Pour les acteurs de l’accompagnement social, l’aller vers est un enjeu crucial : rencontrer ses publics, notamment les plus isolés, relève parfois du parcours du combattant. C’est ce sujet qui occupe, depuis le début des années 2000, les pensées de Thérèse Bérard.

Pour la fondatrice de Concept Luoga, il fallait avant tout se réapproprier l’espace public comme un lieu de rencontre et de vivre ensemble. Le numérique et l’inclusion numérique sont arrivés quelque temps après le lancement de son projet, avec le déploiement des Guitounes – des « bureaux d’aide » itinérants – et des Espaces Numériques Ambulants (ENA).

En quoi ces unités d’aide et de formation en itinérance permettent-ils d’aller vers les publics les plus isolés ? Dans quelle mesure le numérique et l’inclusion numérique permettent-ils de réhabiliter l’espace public en tant que bien commun ?

C’est avec ces questions – et d’autres – en tête que le média Les Bons Clics s’est entretenu avec la fondatrice de Concept Luoga.

Une Guitoune, déployée à Béziers – ©Concept Luoga

Les Bons Clics : Comment est né Concept Luoga ?

Thérèse Bérard : L’histoire de Concept Luoga remonte à 2015, mais les statuts de l’association ont été officiellement déposés en mai 2019. Entre-temps, je suis passée par un incubateur à Montpellier, Alter’Incub, qui m’a permis de formaliser mon projet et de rencontrer Leena Tarasenko, qui travaille avec moi sur le projet depuis.

Je travaille sur l’espace public depuis les années 1990. Mes travaux de recherche universitaire s’intéressaient notamment à l’aménagement urbain au Brésil, où l’espace public a été modelé par les classes les plus aisées pour se séparer des plus modestes.

Le cœur de Concept Luoga, c’est la réappropriation et la réactivation de l’espace public au service de tous et toutes. Je me rappelle d’une étape du Tour de France en région parisienne : cela avait permis de se réapproprier les bords de route pendant un instant. Tout l’espace se transformait parce que les personnes avaient le droit d’y être, de s’y asseoir, d’attendre… Je crois vraiment que la sous-utilisation de l’espace public est un défi qu’on doit relever pour avancer.

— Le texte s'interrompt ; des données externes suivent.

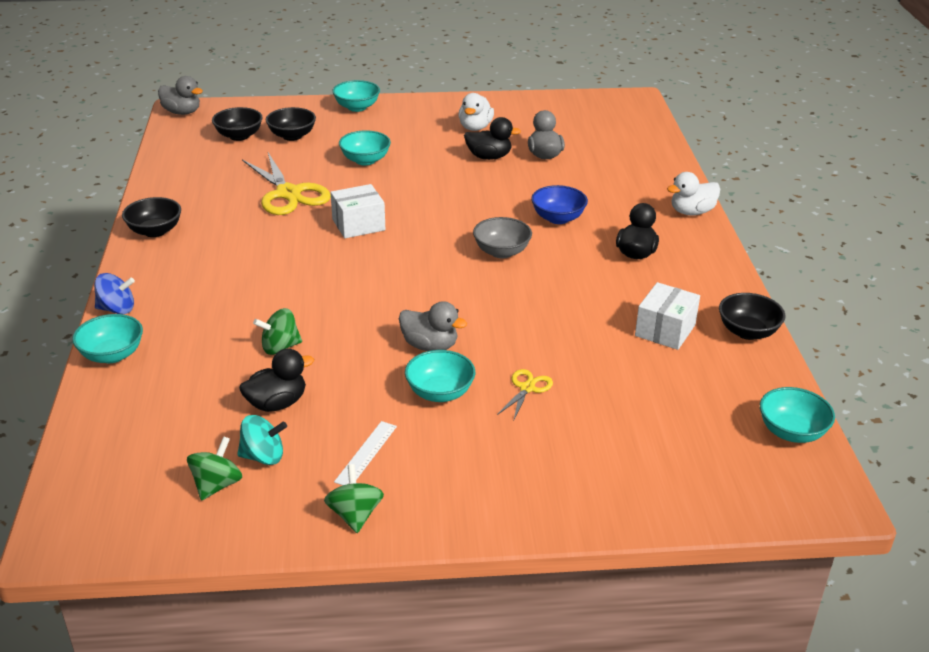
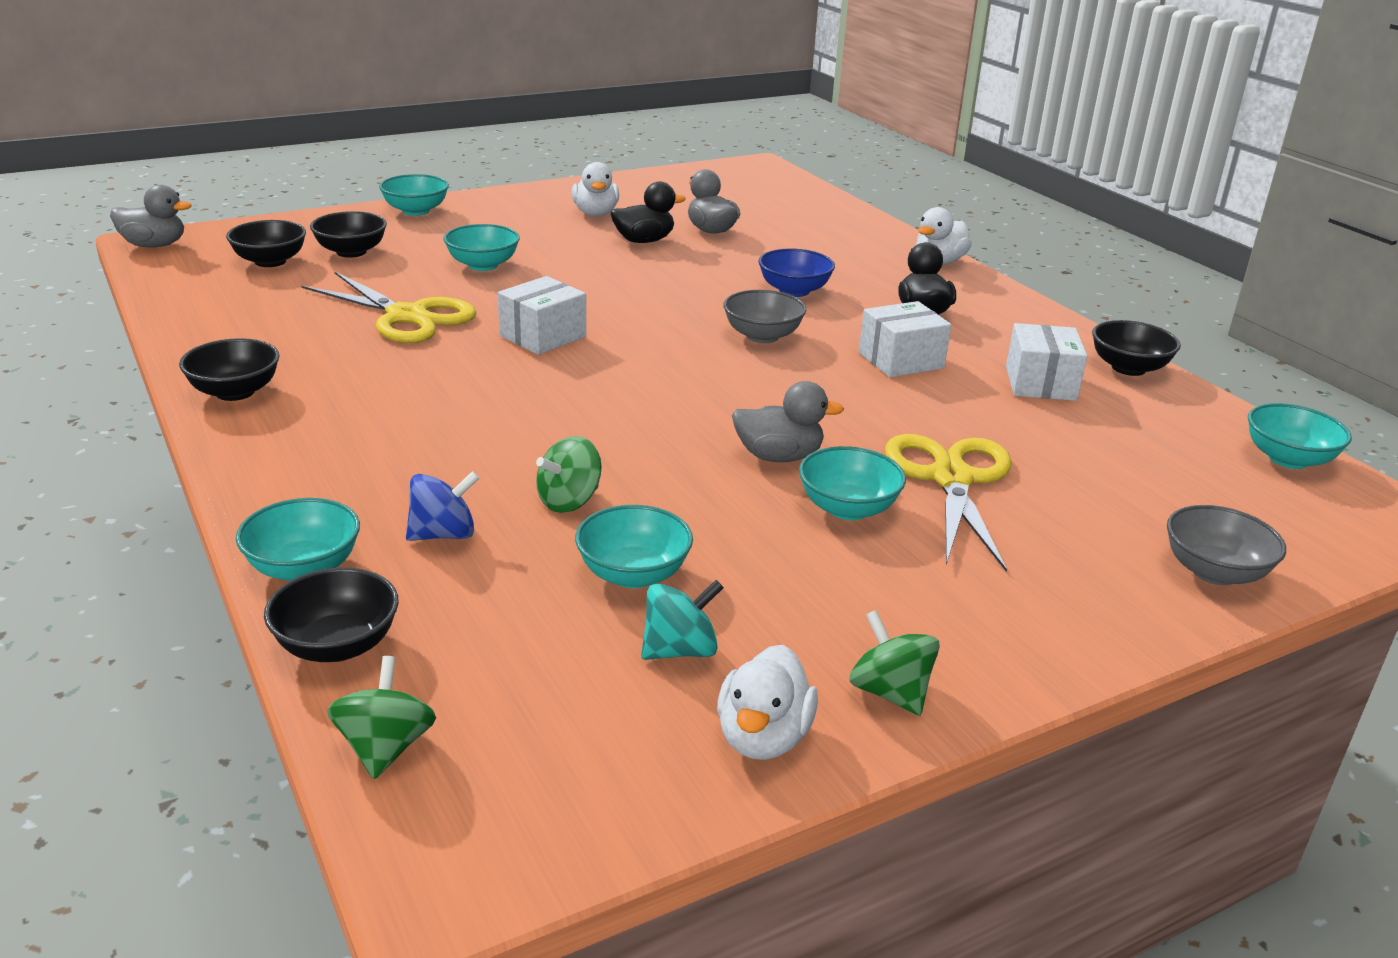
camera: 25 degrees left, 5 degrees down
(96, 405) = (337, 645): none -> black bowl
(117, 309) = (258, 504): blue spinning top -> blue spinning top (443, 534)
(217, 485) = (645, 709): green spinning top -> green spinning top (385, 747)
(263, 519) = (763, 738): none -> white duck
(277, 403) = (633, 574): black duck -> turquoise bowl
(366, 454) = (825, 607): white ruler -> none
(527, 388) = (951, 479): yellow scissors -> yellow scissors, size x2.09
(580, 291) = (901, 360): none -> white box
(639, 498) = (1214, 572): none -> grey bowl

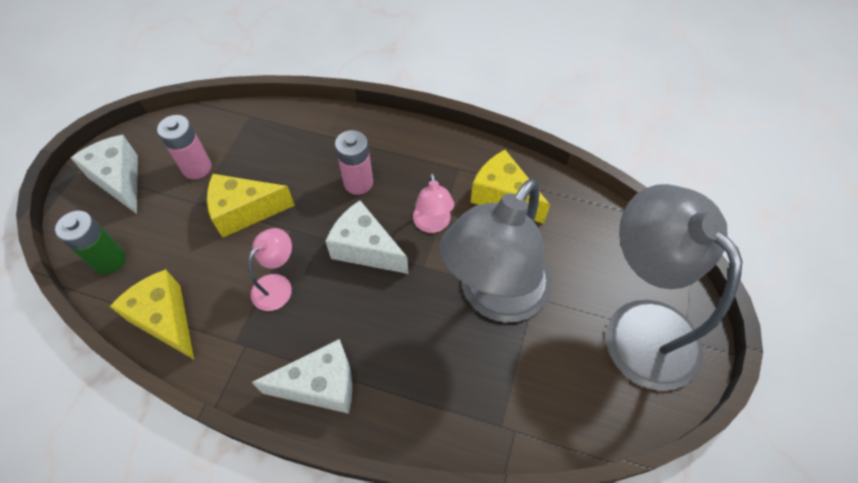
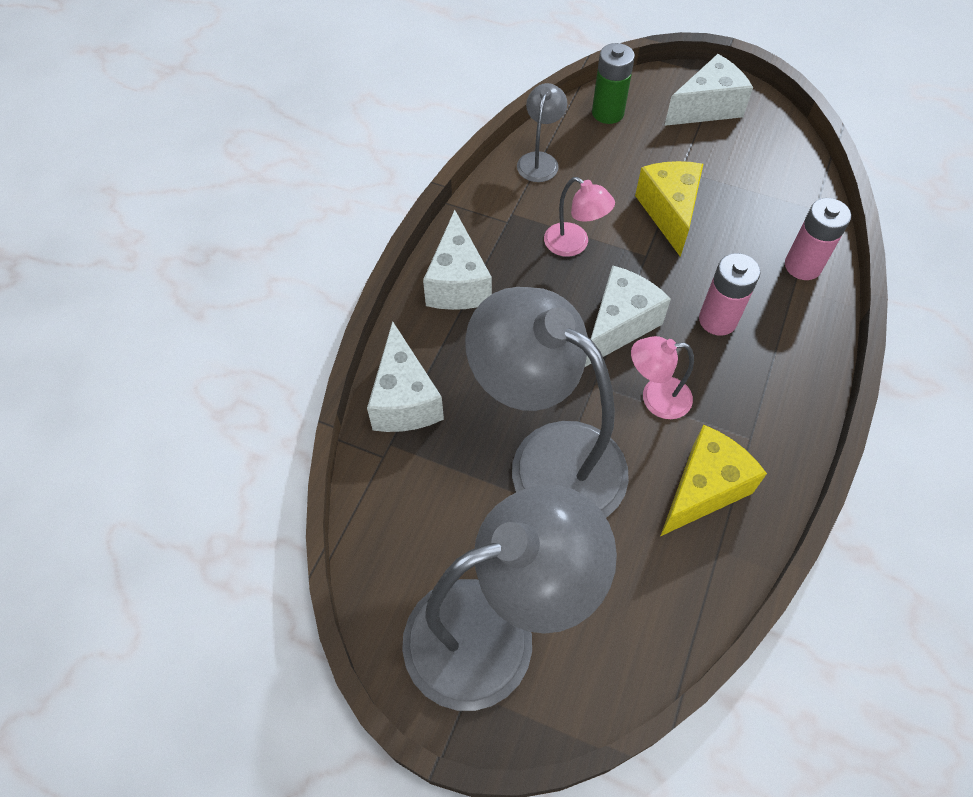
camera: 95 degrees right, 0 degrees up
(166, 320) = (540, 160): yellow cheese -> grey lamp
(197, 168) = (729, 167): pink battery -> pink battery (802, 266)
(455, 419) = (404, 399): none -> white cheese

Les Bons Clics : Quand est-ce que vous avez commencé à y greffer le numérique et l’inclusion numérique ?

Thérèse Bérard : Notre premier projet, c’était la Carriole. Ce sont des tiers-lieux mobiles qui animent la place publique, à la sortie de l’école, sur le marché… On y sert du café, on s’y rassemble, on y discute. Ce sont des projets portés par des bénévoles, et parrainés par une structure locale.

La dimension numérique de Concept Luoga est venue après, avec la Guitoune, dont la première tournée a eu lieu en décembre 2017 à Béziers. C’est un outil de mise en relation entre les habitants d’un territoire et ce territoire. Une partie des services que l’on y propose concerne l’accès aux droits et les démarches en ligne.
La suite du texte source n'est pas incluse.